A prime example of such total conformity with the EU’s liberal ethos is Poland’s Donald Tusk, the former president of the European Council, who is known to have joined ranks on party-political lines with forces critical of his native Poland’s Christian values and stance against uncontrolled mass migration. Another personality from the former Eastern bloc, the Slovakian vice-president of the European Commission, Maroš Šefčovič, has been showering praise at the embattled leader of the Commission, Ursula von der Leyen, praising what is widely regarded a shambolic vaccine acquisition process even as EU member states still facing a severe shortage of the drug. Despite the widely criticized failure of the European Commission, in a recent statement he had famously tried to reassure critics of the European vaccination process saying, “We should not have any concerns about whether we will have enough good quality, safe and tested vaccines in Europe, and I am sure that in a few weeks or months we will have discussions about how to share even these vaccines with our neighbors…”
Perhaps the Central-Eastern European-born official with the most vindictive and radical attitude to punishing all EU member states that have a vision different from the one defined by the currently dominant Franco-German axis is the Czech vice-president of the European Commission, Věra Jourová. She is particularly known for her strong pro-migration views and for her regular threats that she issues against European conservative governments.
In her latest — perhaps most divisive — statement made during an interview with the German left-wing newspaper Handelsblatt, Jourová was candid about her plans in which she aims to focus on punitive Article 7 proceedings against Hungary and Poland. These, in her own words, may lead to withdrawal of EU funds from the two countries and the revocation of voting rights within the EU’s institutions.
The openly discusses the two areas in which she intends to make a case against the two countries: freedom of the media and independence of the judiciary. With her remarks, she is effectively using the rule-of-law mechanism to blackmail Hungary and Poland into suppressing conservative opinion and aligning their judiciary with a Western ultra-liberal interpretation of the law. Abandoning every pretence of impartiality that her office usually demands, she had threatened “to impose financial sanctions on individual member states for violating fundamental democratic rights.”

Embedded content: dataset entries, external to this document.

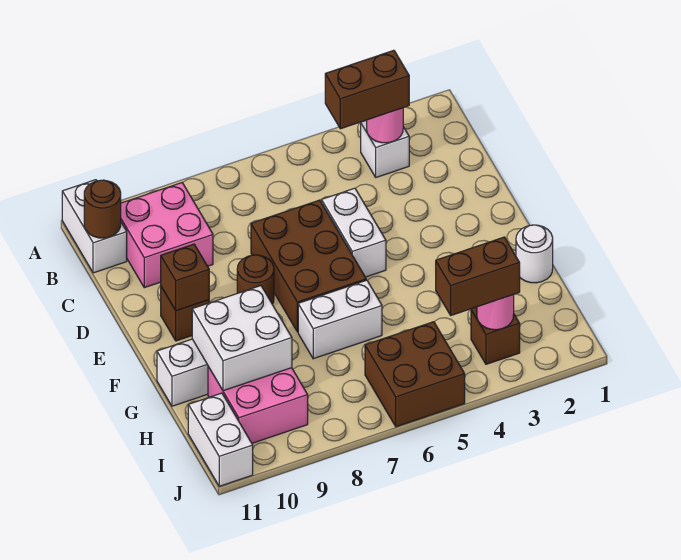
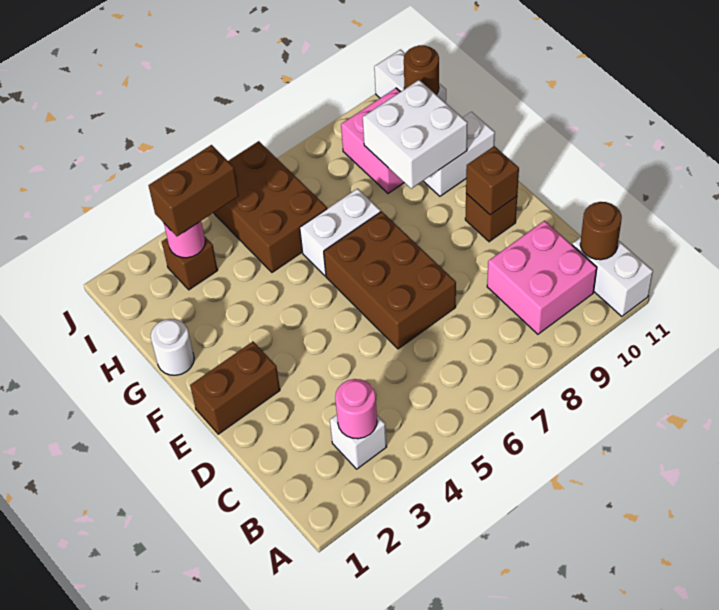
brown brick B3:B4 level 3 -> brown brick E1:E2 level 1
white brick D5:E5 level 1 -> none
brown round brick E8 level 1 -> brown round brick I11 level 2
brown brick I5:J6 level 1 -> brown brick H5:J6 level 1

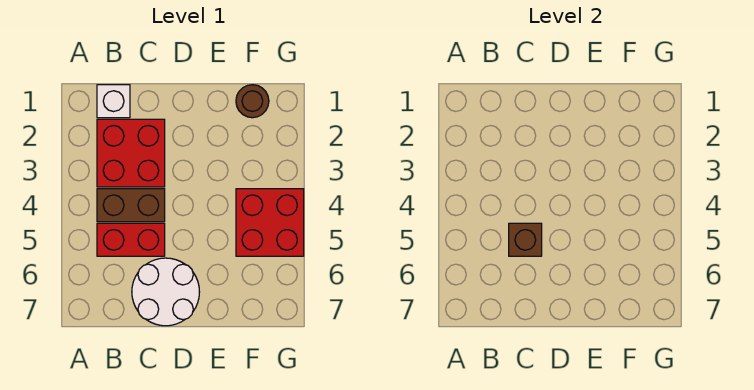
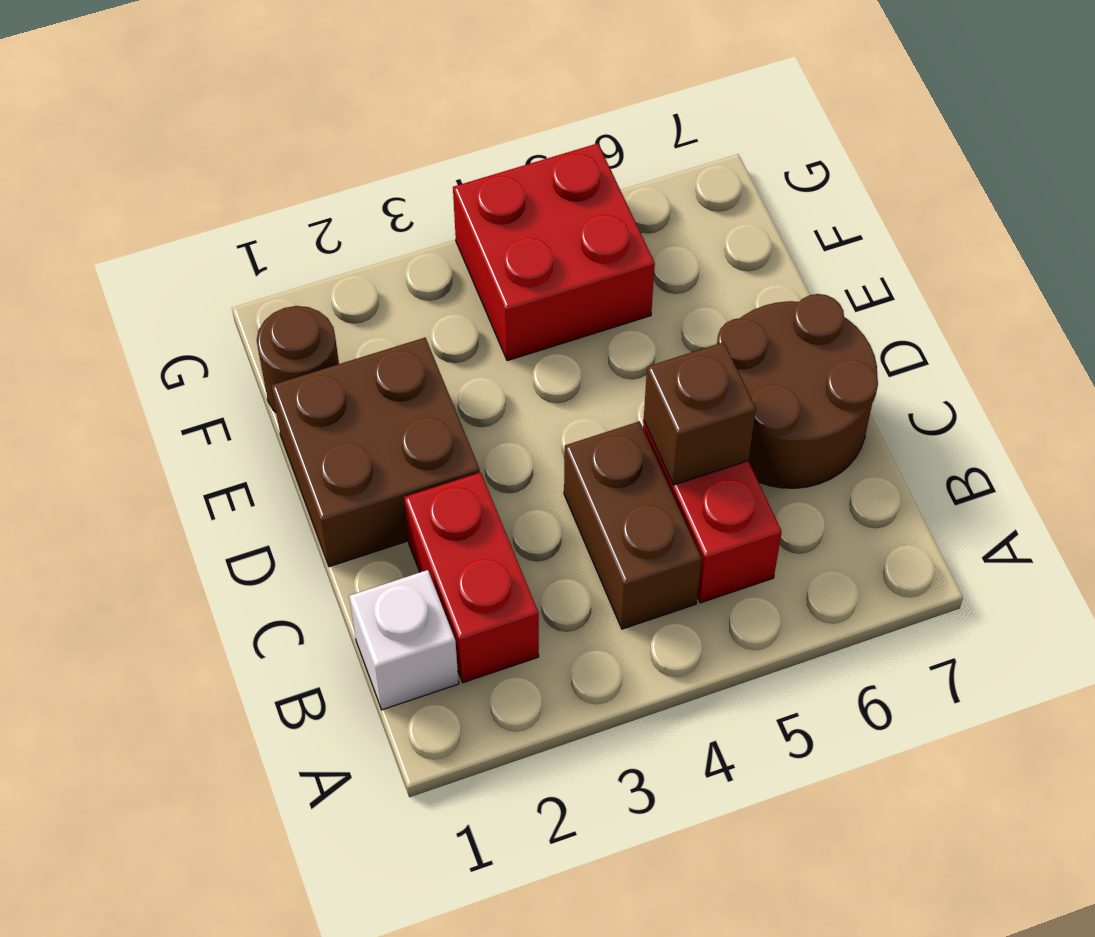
red brick B2:C3 level 1 -> red brick B2:C2 level 1
white round brick C6:D7 level 1 -> brown round brick C6:D7 level 1
none -> brown brick D1:E2 level 1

Jourová had expressed hopes that the legal challenge mounted by Hungary and Poland (against tying the rule of law mechanism to European funds) at the European Court of Justice (ECJ) will be fast-tracked. In a vocabulary that leaves little doubt about the outcome of the legal challenge, Jourová seemed certain that the Commission “will have a new, fair and very effective instrument in hand. After all, we can then cut EU budget funds in the event of violations.”
Until such a decision is made Jourová threatened to use other means to keep rebel EU governments in check. Taking the outcome of the ECJ effectively for granted, Jourová had revealed that the Commission is already working on applying the coming sanctions retroactively. This will mean that even if the EU’s top court would decide only in a few months, the financial sanction would be applied retroactively from Jan. 1, 2021.
While one of the main areas in which the European Commission plans to attack and penalize Poland is the country’s allegedly biased judiciary, Jourová herself seems to be entirely confident in the positive verdict of the ECJ favoring the European Commission. In such a scenario, infringement proceedings against Hungary and Poland would begin immediately, and “in the worst case scenario can lead to the removal of voting rights in the Council.”
The unguarded statements from a top EU official, however, may undermine confidence in the European legal process and might indicate a lack of impartiality on the part of the EU’s top court.